6.ª. Onde vai o Espírito buscar os projetis de que se serve?

“Os diversos objetos que lhe servem de projetis são, as mais das vezes, apanhados nos próprios lugares dos fenômenos, ou nas proximidades. Uma força provinda do Espírito os lança no espaço e eles vão cair no ponto que o mesmo Espírito indica.”

7.ª. Pois que as manifestações espontâneas são muitas vezes permitidas e até provocadas para convencer os homens, parece-nos que, se fossem pessoalmente atingidos por elas, alguns incrédulos se veriam forçados a render-se à evidência. Eles costumam queixar-se de não serem testemunhas de fatos concludentes. Não está no poder dos Espíritos dar-lhes uma prova sensível?

“Os ateus e os materialistas não são a todo instante testemunhas dos efeitos do poder de Deus e do pensamento?

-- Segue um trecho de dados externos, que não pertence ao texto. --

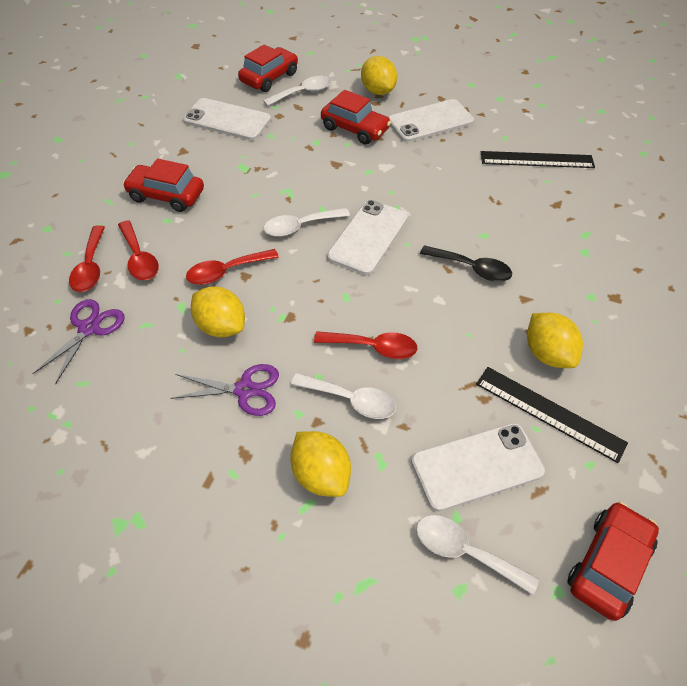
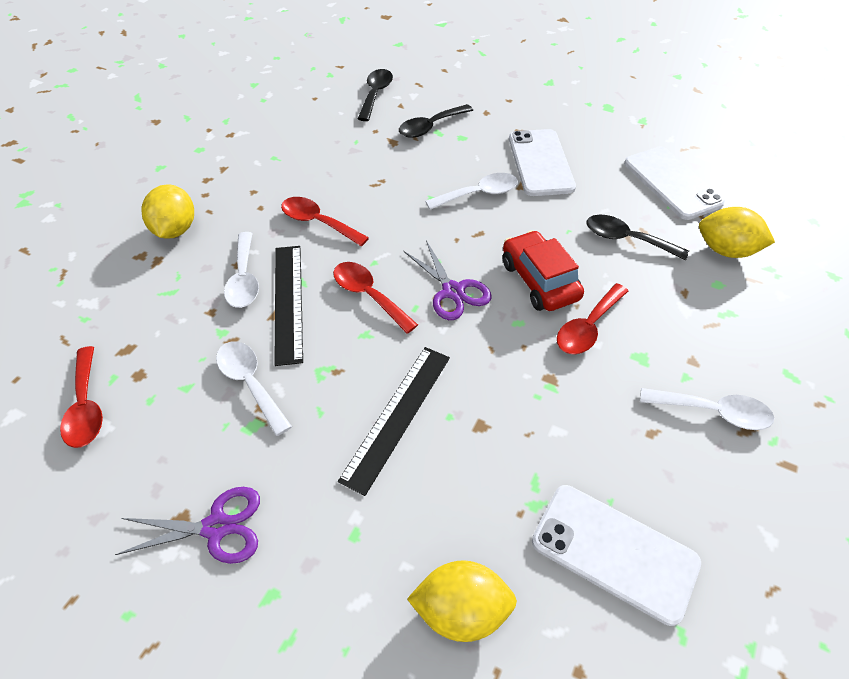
black spoon: 1 -> 3
red car: 4 -> 1
white phone: 4 -> 3
yellow lemon: 4 -> 3

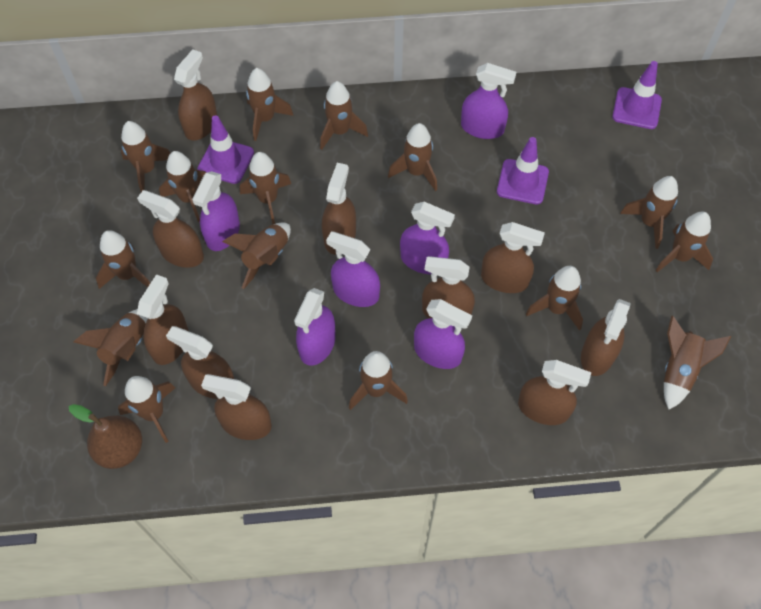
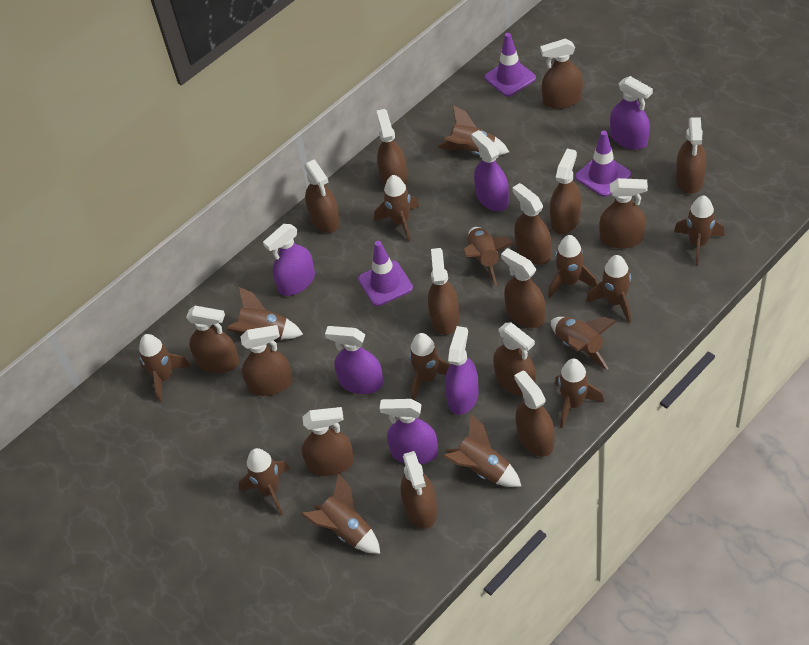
brown pear: 1 -> 0
brown rocket: 15 -> 14
brown spray bottle: 10 -> 15

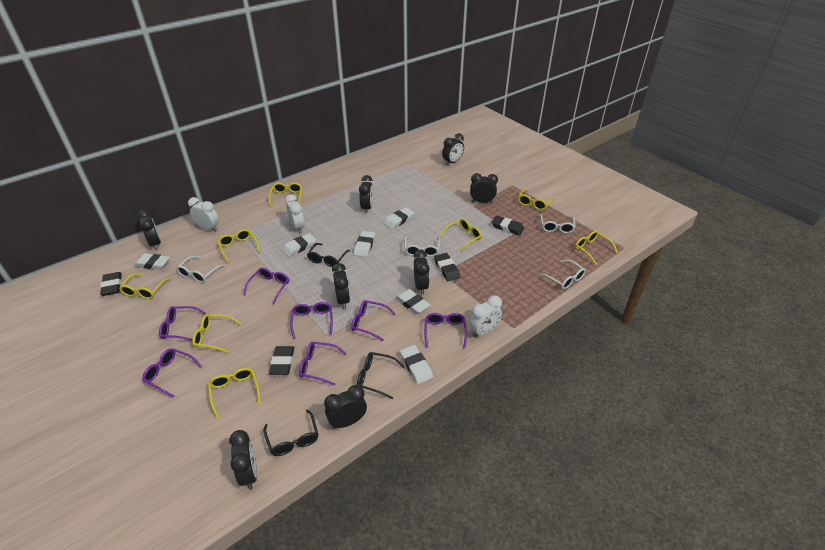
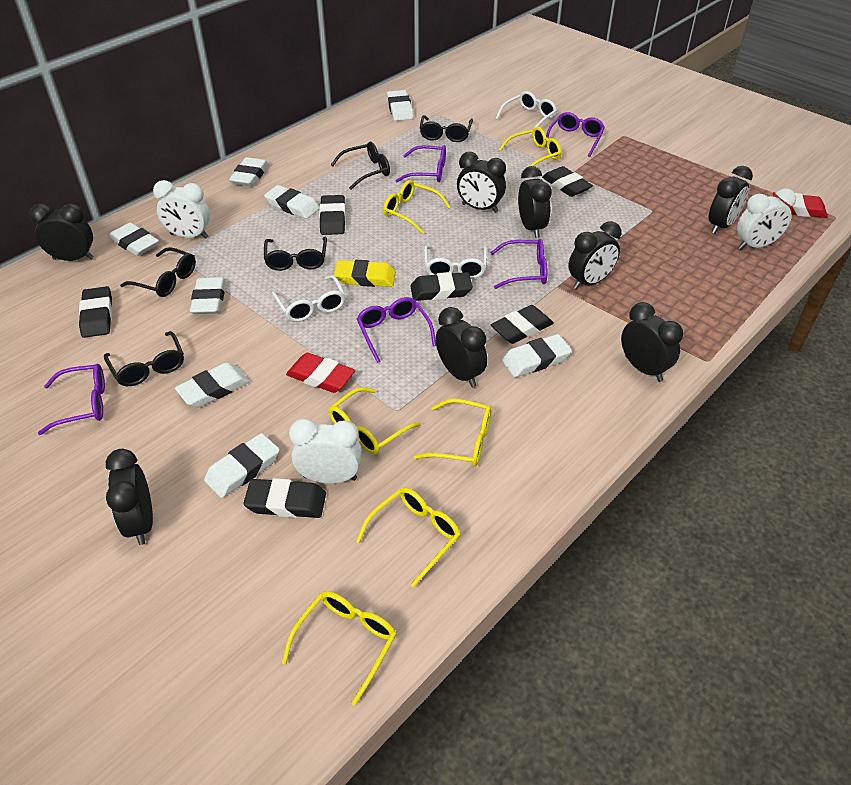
black eraser: 4 -> 6
black glasses: 3 -> 5
purple glasses: 7 -> 5
red eraser: 0 -> 2
white eraser: 6 -> 8
white glasses: 4 -> 3
yellow eraser: 0 -> 1
yellow glasses: 8 -> 6

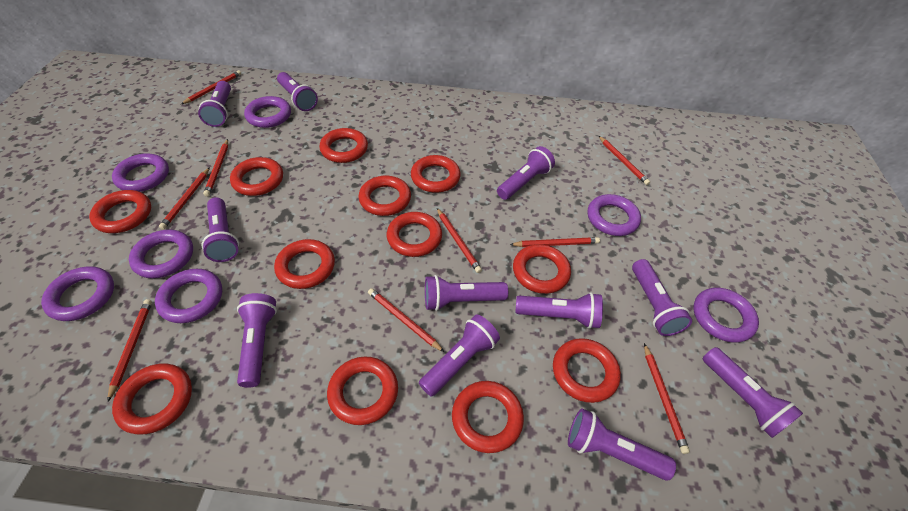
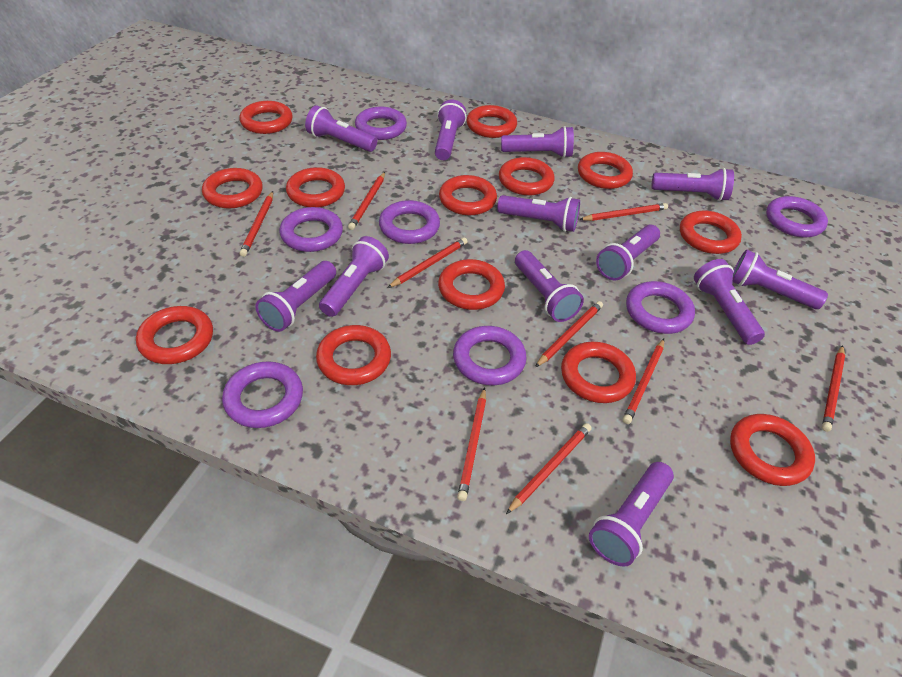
purple flashlight: 11 -> 12
red ring: 12 -> 13

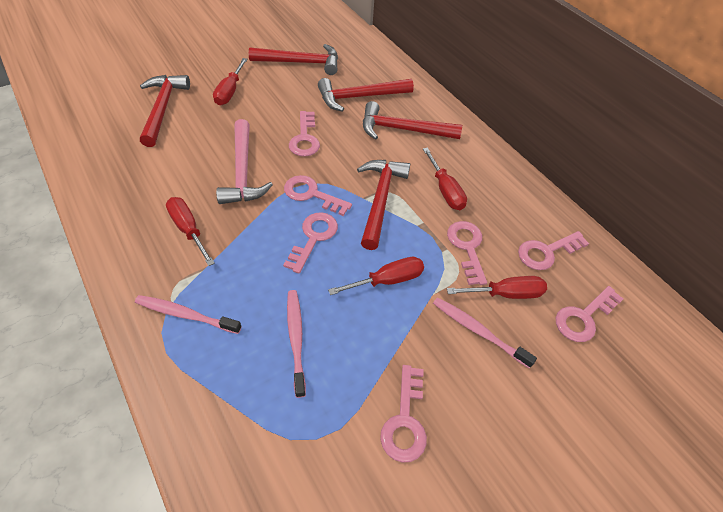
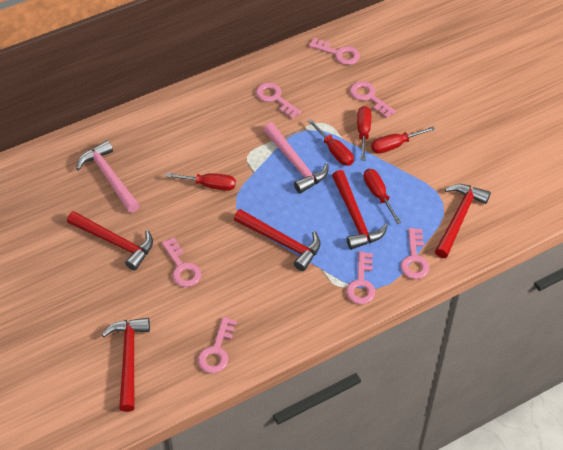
pink hammer: 1 -> 2
pink toothbrush: 3 -> 0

Isso não impede que neguem Deus e a alma. Os milagres de Jesus converteram todos os seus contemporâneos? Aos fariseus, que lhe diziam: “Mestre, faz-nos ver algum prodígio”, não se assemelham os que hoje vos pedem lhes façais presenciar algumas manifestações? Se não se converteram pelas maravilhas da criação, também não se converterão, ainda quando os Espíritos lhes aparecessem do modo mais inequívoco, porquanto o orgulho os torna quais alimárias empacadoras. Se procurassem de boa-fé, não lhes faltaria ocasião de ver; por isso, não julga Deus conveniente fazer por eles mais do que faz pelos que sinceramente buscam instruir-se, pois que o Pai só concede recompensa aos homens de boa vontade. A incredulidade deles não obstará a que a vontade de Deus se cumpra. Bem vedes que não obstou a que a doutrina se difundisse. Deixai, portanto, de inquietar-vos com a oposição que vos movem. Essa oposição é, para a doutrina, o que a sombra é para o quadro: maior relevo lhe dá. Que mérito teriam eles, se fossem convencidos à força? Deus lhes deixa toda a responsabilidade da teimosia em que se conservam e essa responsabilidade é mais terrível do que podeis supor. Felizes os que creem sem ter visto, disse Jesus, porque esses não duvidam do poder de Deus.”

8.ª. Achas que convém evoquemos o Espírito a que nos temos referido, para lhe pedirmos algumas explicações?

“Evoca-o, se quiseres, mas é um Espírito inferior, que só te dará respostas muito insignificantes.”

95. Diálogo com o Espírito perturbador da rua des Noyers:

1.ª. Evocação.

“Que tinhas de me chamar? Queres umas pedradas? Então é que se havia de ver um bonito salve-se quem puder, não obstante o teu ar de valentia.”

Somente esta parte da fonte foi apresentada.